Two kinds of jointing may in general be noted, though it is often difficult to differentiate them. The first kind is represented by many inclined, more or less parallel joints in a thin bed, a foot or so thick, lying between unjointed or less jointed beds. It is probable that this kind of jointing is induced by pressure and by differential movement between the beds, and may therefore be regarded as a form of fracture cleavage (see Leith, 1923, pp. 148–158). Related to the fracture cleavage is the “schistosity,” or folding and crushing on a minute scale, commonly observed in the black friable carbonaceous shales (locally known as “blaes”) which occur usually in thin layers in the claystones. Similar instances of folding and deformation of a bed between two unaffected beds are illustrated by Grabau (1919, pp. 781–785).
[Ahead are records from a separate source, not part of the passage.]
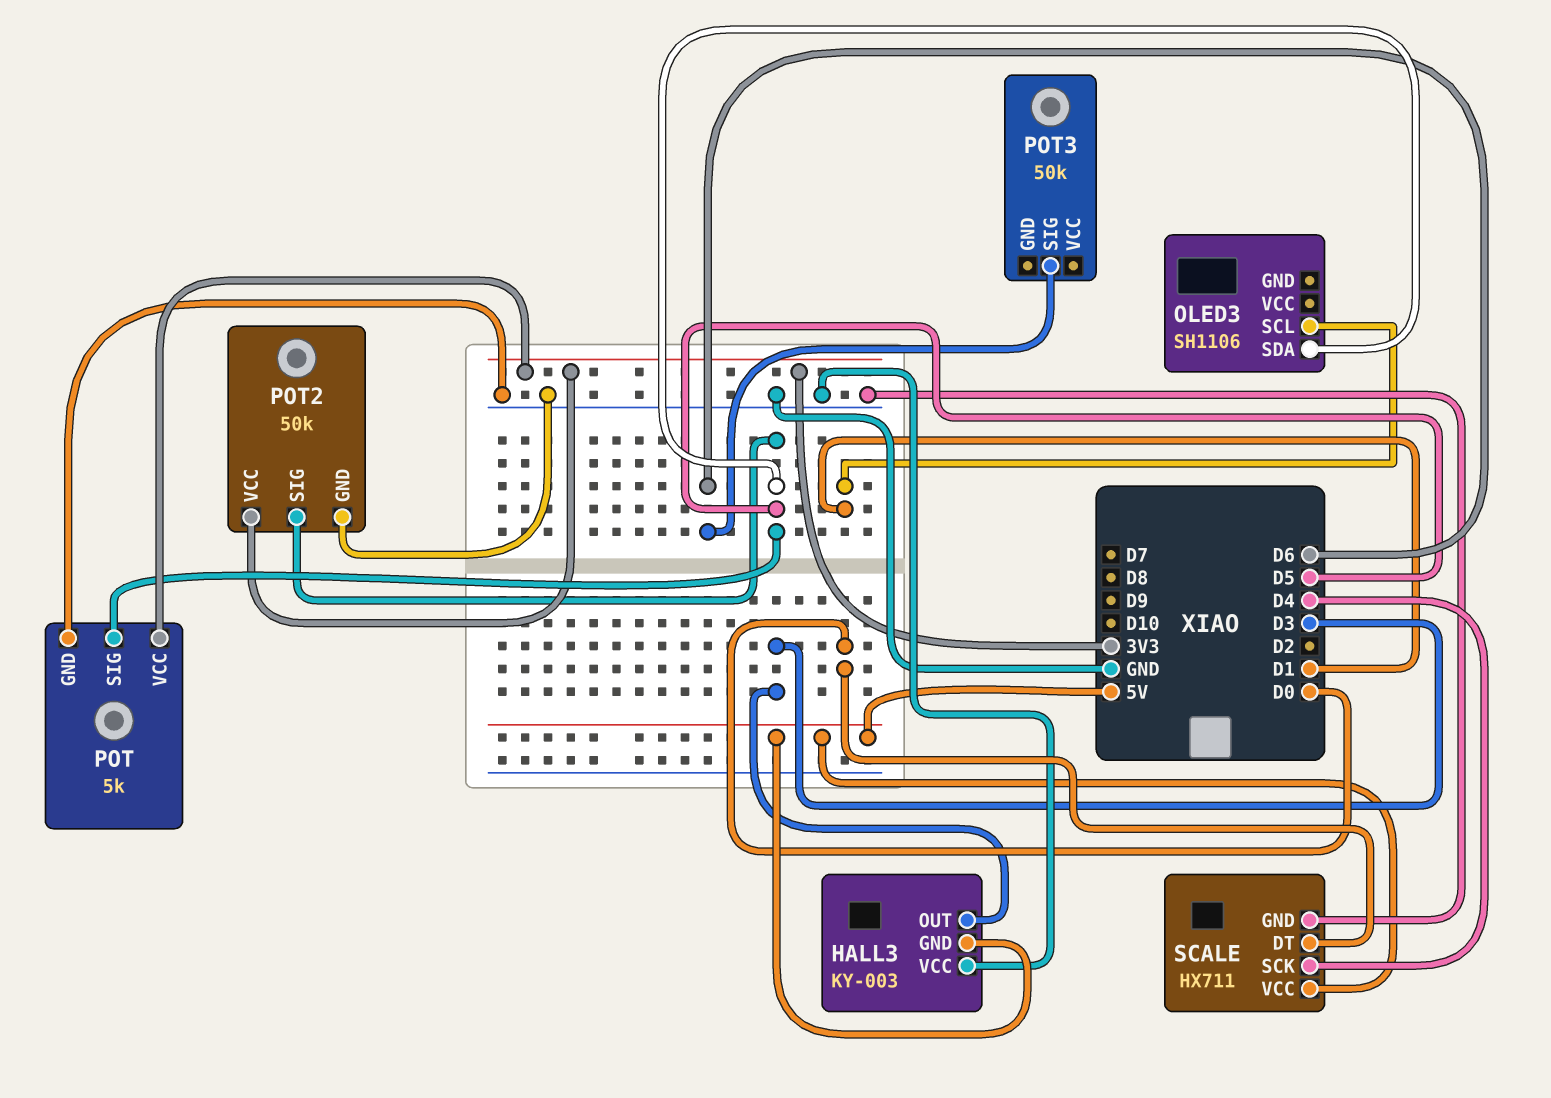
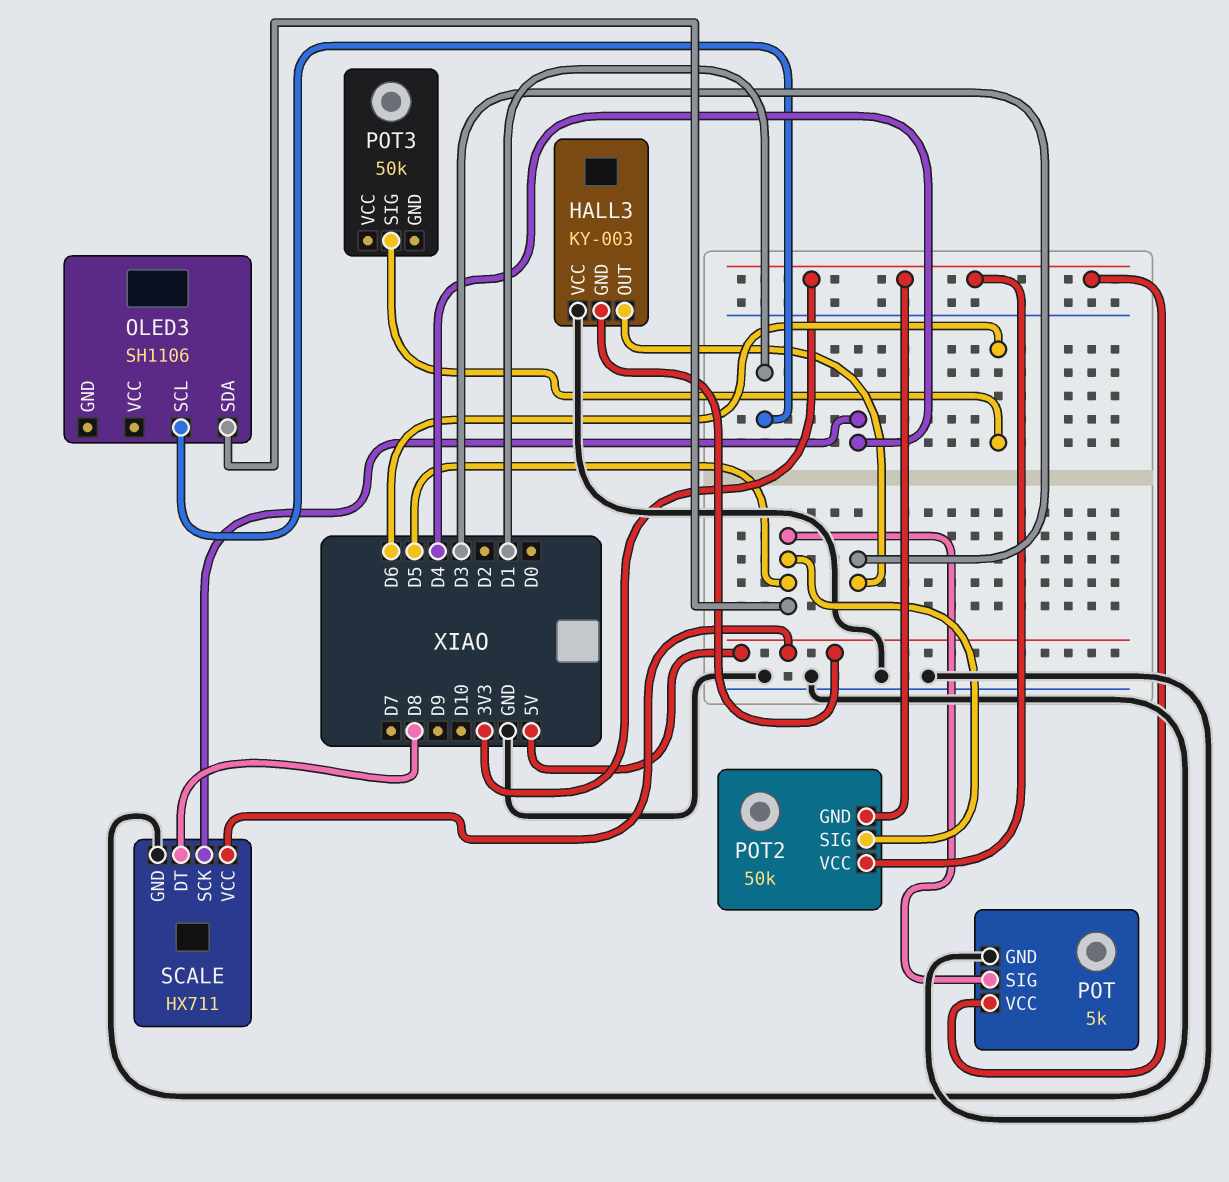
POT2 pin GND: GND -> 3V3
SCALE pin DT: D0 -> D8

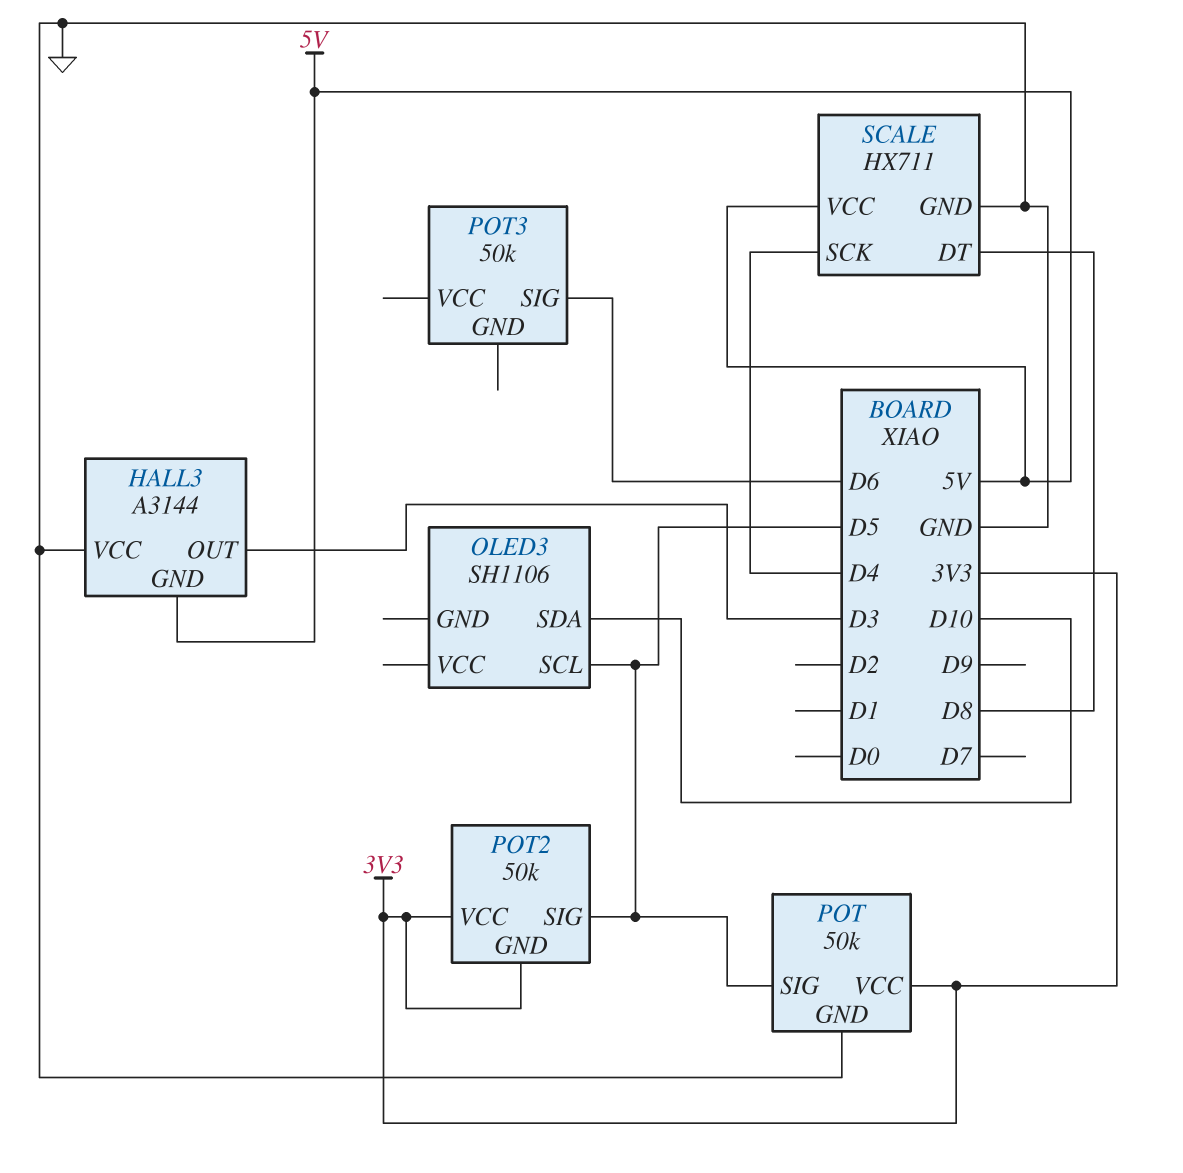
HALL3: KY-003 -> A3144
OLED3 pin SCL: D1 -> D5
OLED3 pin SDA: D5 -> D10
POT: 5k -> 50k

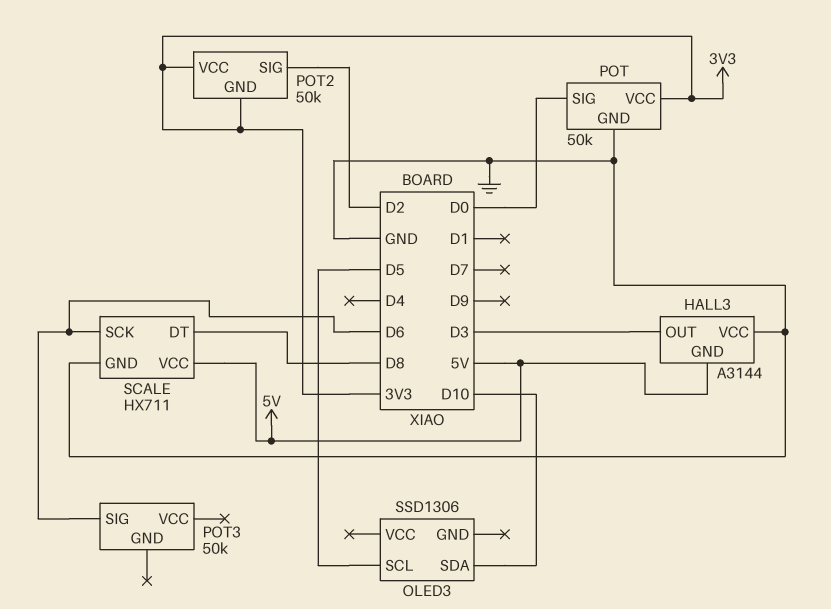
OLED3: SH1106 -> SSD1306
POT pin SIG: D5 -> D0
POT2 pin SIG: D5 -> D2
SCALE pin SCK: D4 -> D6

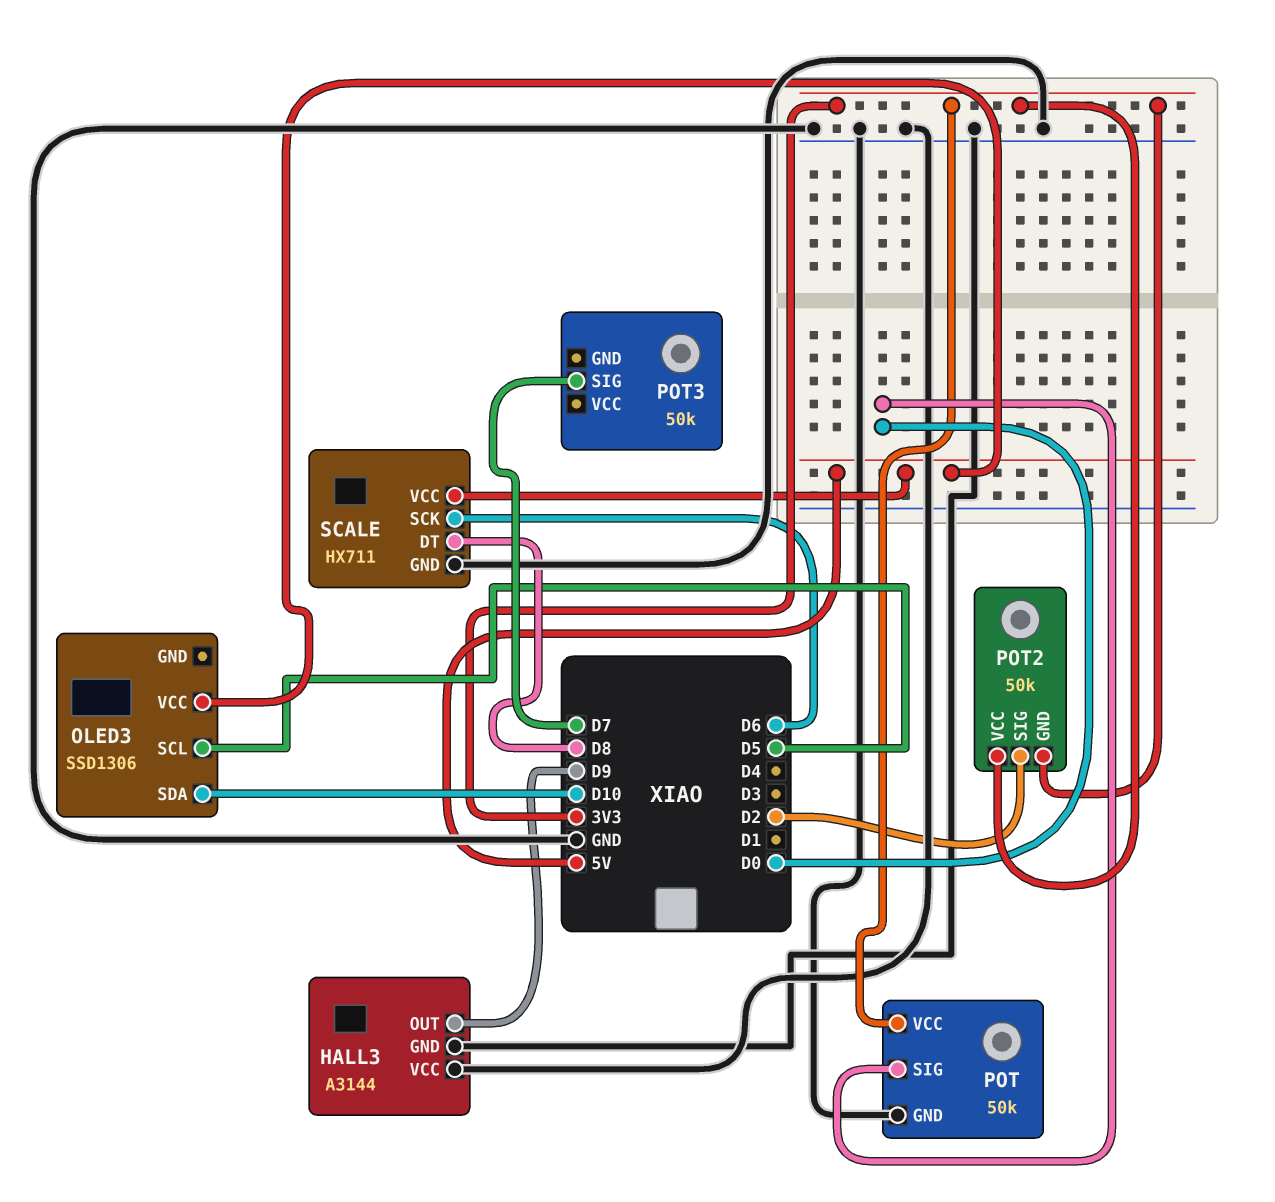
HALL3 pin GND: 5V -> GND
HALL3 pin OUT: D3 -> D9
OLED3 pin VCC: none -> 5V
POT3 pin SIG: D6 -> D7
This deformation is due to pressure and horizontal movement. Folding does not occur in every instance; often the thin bed of “blaes” has merely a fine platy or “micaceous” structure—and therefore a greasy feel—each small plate or lamina being finely polished. In places there are thin layers of claystone which, through pressure and horizontal movement, have been crushed and are now almost plastic and can be crumbled in the hand.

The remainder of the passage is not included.